Palácio Anchieta em xeque: Casagrande renuncia em meio a crise política e investigação expõe bastidores

Palácio Anchieta em xeque: Casagrande renuncia em meio a crise política e investigação expõe bastidores

O cenário político no Espírito Santo ganhou novos contornos nesta segunda-feira (2). O governador Renato Casagrande (PSB) anunciou que deixará o cargo em abril para disputar uma vaga no Senado. O vice-governador Ricardo Ferraço (MDB) assumirá o comando do Estado até o fim do mandato.

A decisão ocorre em meio a um ambiente de tensão provocado por reportagens veiculadas na última sexta-feira (27) e nesta segunda-feira (2) por veículos da imprensa nacional. As publicações trouxeram à tona trechos de um relatório da Polícia Federal que menciona mensagens trocadas entre Casagrande e o juiz federal Macário Júdice, preso sob suspeita de envolvimento no esquema conhecido como “TH Joias”, investigado no Rio de Janeiro.

Casagrande afirmou que os diálogos foram institucionais e republicanos. No entanto, o caso ganhou novos capítulos após reportagem destacar que, no fim do ano passado, o governador exonerou delegados da Polícia Civil que atuavam em investigação relacionada ao magistrado.

Segundo informações publicadas, um dos delegados exonerados participava de apuração que identificou movimentações suspeitas envolvendo o juiz federal. A Secretaria de Segurança Pública, por meio do secretário Leonardo Damasceno, sustentou que as exonerações ocorreram por “desgaste” interno e negou qualquer interferência política nas investigações.

Ainda de acordo com a apuração, mensagens encontradas pela Polícia Federal indicariam possível troca de informações entre o magistrado e um empresário investigado, com menção a relações políticas no Espírito Santo. O relatório teria sido concluído no final de setembro, e as exonerações ocorreram semanas depois.

O delegado-geral da Polícia Civil também realizou mudanças internas na estrutura de inteligência.

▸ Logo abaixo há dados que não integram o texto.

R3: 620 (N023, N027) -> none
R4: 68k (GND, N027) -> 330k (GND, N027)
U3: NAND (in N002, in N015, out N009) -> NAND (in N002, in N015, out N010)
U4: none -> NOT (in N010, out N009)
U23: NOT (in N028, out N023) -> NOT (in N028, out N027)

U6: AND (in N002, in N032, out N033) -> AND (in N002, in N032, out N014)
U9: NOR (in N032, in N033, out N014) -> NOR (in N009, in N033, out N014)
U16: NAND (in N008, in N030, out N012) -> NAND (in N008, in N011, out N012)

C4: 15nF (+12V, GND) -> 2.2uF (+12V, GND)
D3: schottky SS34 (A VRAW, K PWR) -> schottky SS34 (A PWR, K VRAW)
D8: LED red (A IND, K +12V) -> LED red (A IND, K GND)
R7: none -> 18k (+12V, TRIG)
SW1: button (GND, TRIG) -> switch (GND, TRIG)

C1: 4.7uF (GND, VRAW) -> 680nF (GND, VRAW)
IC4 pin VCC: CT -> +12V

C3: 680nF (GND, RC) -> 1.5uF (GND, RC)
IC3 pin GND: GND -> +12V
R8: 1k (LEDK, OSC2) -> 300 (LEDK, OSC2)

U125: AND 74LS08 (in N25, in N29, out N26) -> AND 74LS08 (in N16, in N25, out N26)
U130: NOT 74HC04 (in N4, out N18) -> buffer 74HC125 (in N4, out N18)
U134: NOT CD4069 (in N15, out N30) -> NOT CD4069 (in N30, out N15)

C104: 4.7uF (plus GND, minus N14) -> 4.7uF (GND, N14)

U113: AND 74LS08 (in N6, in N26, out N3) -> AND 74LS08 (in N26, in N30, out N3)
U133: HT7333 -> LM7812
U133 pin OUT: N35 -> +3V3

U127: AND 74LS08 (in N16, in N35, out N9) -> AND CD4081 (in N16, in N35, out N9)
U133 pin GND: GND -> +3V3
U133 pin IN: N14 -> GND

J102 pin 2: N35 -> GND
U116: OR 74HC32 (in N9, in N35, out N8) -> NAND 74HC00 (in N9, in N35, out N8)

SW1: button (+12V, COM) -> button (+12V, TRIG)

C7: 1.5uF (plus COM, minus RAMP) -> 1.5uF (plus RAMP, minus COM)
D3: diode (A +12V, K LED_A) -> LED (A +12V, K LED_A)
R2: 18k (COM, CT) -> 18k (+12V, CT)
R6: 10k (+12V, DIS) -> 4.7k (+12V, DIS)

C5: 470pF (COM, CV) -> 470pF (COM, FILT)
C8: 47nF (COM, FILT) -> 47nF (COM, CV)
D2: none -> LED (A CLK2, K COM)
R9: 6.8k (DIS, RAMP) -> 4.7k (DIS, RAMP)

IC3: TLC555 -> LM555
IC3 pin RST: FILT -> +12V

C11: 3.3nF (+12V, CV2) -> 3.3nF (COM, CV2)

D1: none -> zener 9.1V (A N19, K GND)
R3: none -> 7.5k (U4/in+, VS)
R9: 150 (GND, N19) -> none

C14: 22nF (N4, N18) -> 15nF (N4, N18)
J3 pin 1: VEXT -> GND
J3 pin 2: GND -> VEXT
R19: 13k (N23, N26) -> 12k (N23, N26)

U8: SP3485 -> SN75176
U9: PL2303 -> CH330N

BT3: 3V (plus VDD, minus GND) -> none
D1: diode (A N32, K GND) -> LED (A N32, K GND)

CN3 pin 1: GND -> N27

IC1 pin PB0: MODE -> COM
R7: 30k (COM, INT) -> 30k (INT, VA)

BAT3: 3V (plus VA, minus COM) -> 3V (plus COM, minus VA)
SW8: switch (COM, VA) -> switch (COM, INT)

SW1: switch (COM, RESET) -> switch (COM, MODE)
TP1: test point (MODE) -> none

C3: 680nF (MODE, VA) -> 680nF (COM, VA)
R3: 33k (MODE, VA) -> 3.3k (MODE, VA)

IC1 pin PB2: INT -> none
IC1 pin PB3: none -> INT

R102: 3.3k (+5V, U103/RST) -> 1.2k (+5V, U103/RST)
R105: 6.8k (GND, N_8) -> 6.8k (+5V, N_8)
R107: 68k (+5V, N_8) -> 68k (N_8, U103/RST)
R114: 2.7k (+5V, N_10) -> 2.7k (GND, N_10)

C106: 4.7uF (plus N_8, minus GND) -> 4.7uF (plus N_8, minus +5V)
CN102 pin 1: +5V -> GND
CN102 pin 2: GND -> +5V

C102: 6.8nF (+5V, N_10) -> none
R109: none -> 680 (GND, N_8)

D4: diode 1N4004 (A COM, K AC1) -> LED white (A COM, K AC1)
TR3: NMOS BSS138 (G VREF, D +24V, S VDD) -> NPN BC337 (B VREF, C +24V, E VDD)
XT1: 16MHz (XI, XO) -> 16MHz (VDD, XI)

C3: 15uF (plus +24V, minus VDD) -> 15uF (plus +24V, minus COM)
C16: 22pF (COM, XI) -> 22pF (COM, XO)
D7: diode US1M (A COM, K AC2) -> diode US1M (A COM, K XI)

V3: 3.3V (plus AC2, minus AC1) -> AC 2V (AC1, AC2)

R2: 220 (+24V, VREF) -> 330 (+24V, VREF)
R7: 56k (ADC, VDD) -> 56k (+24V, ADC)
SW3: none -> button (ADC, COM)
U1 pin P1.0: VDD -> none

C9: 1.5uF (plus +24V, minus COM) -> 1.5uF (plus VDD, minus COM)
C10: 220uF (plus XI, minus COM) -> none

A versão oficial é de reorganização administrativa. Já os delegados afastados afirmam que as decisões teriam ocorrido após avanço sensível das investigações.

Estratégia eleitoral ou contenção de crise?

A renúncia de Casagrande, dentro do prazo legal de desincompatibilização (até 4 de abril), acontece exatamente no momento em que o caso ganha projeção nacional.

Nos bastidores, a avaliação é de que a saída pode cumprir duplo objetivo: viabilizar sua candidatura ao Senado e, ao mesmo tempo, reduzir a exposição direta do governo estadual no epicentro da crise.

Há também a dimensão jurídica. Ao disputar e eventualmente conquistar mandato no Senado, eventuais investigações envolvendo autoridade com prerrogativa de foro poderiam tramitar no Superior Tribunal de Justiça (STJ), e não no Supremo Tribunal Federal (STF). Embora isso não signifique blindagem automática, especialistas apontam que a mudança de foro altera dinâmica processual, tempo de tramitação e visibilidade.

Enquanto isso, Ricardo Ferraço assume o governo com a missão de manter estabilidade administrativa e preservar o projeto político do grupo governista. Pré-candidato ao Palácio Anchieta, ele passa a comandar o Estado justamente no momento em que a narrativa política se mistura com investigação policial.

O tabuleiro capixaba está oficialmente em nova fase. A disputa eleitoral começa sob o peso de uma crise que ainda promete desdobramentos.